TUHAN MENYELAMATKAN NYAWA SAYA

Pada tanggal 7 Desember 2009, seperti biasa pagi itu saya mau berangkat kerja bersama teman yang membonceng sampai daerah Thamrin. Sampai di sebuah jalan, waktu akan mendahului mobil, tiba-tiba saja mobil itu berhenti mendadak. Karena tidak sempat menghindar, stang motor menyentuh mobil sehingga saya kehilangan keseimbangan dan jatuh. Padahal kecepatan motor waktu itu hanya sekitar 15-20km/jam. Setelah jatuh, karena motor matic, maka mesinnya tidak langsung mati. Motor terus berjalan sampai kepala saya terbentur aspal 3 kali baru motor berhenti. Teman saya juga terjatuh.

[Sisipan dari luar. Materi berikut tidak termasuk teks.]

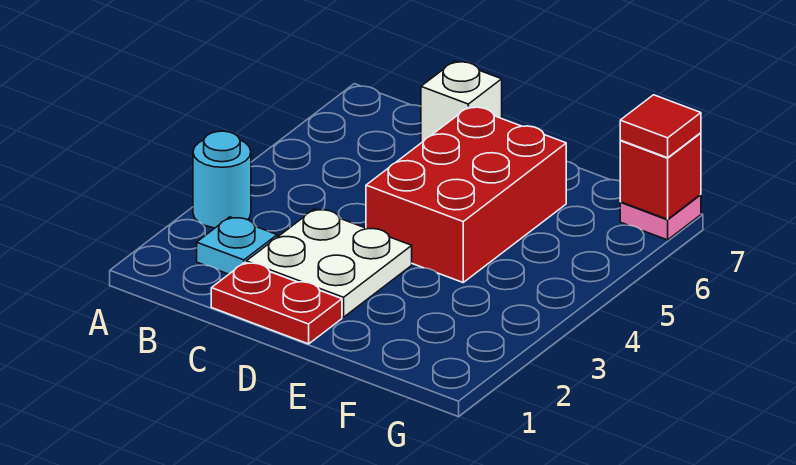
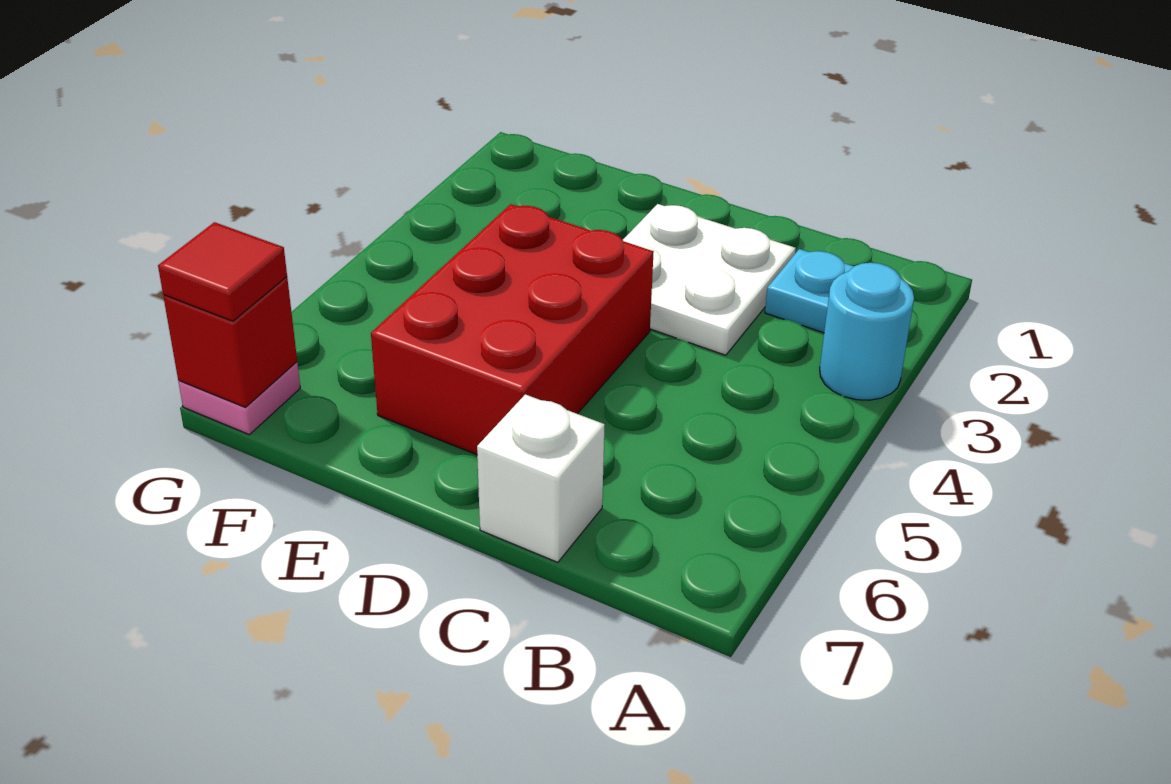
red plate C1:D1 level 1 -> none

Saya memang memakai helm full-face, tetapi waktu kepala terbentur jalanan tetap terasa sakit. Wajah juga lecet dan berdarah karena mungkin terseret di aspal. Kemudian kami berdua dibawa ke rumah sakit terdekat oleh mobil yang berhenti mendadak tadi. Di dalam mobil, saya masih pusing. Puji Tuhan teman saya sama sekali tidak terluka jadi bisa menghubungi keluarga saya.

Tiba di UGD rumah sakit, saya langsung dibaringkan dan perawat segera membersihkan luka di bagian wajah. Selama  kurang lebih 15 menit tidak ada keluhan, tapi setelah itu saya berteriak-teriak kesakitan (bagian kepala terasa sangat sakit), sampai memanggil Tuhan dan berharap perawat dapat memberikan obat bius. Tapi ternyata saya sama sekali tidak ditangani. Akhirnya saya tertidur.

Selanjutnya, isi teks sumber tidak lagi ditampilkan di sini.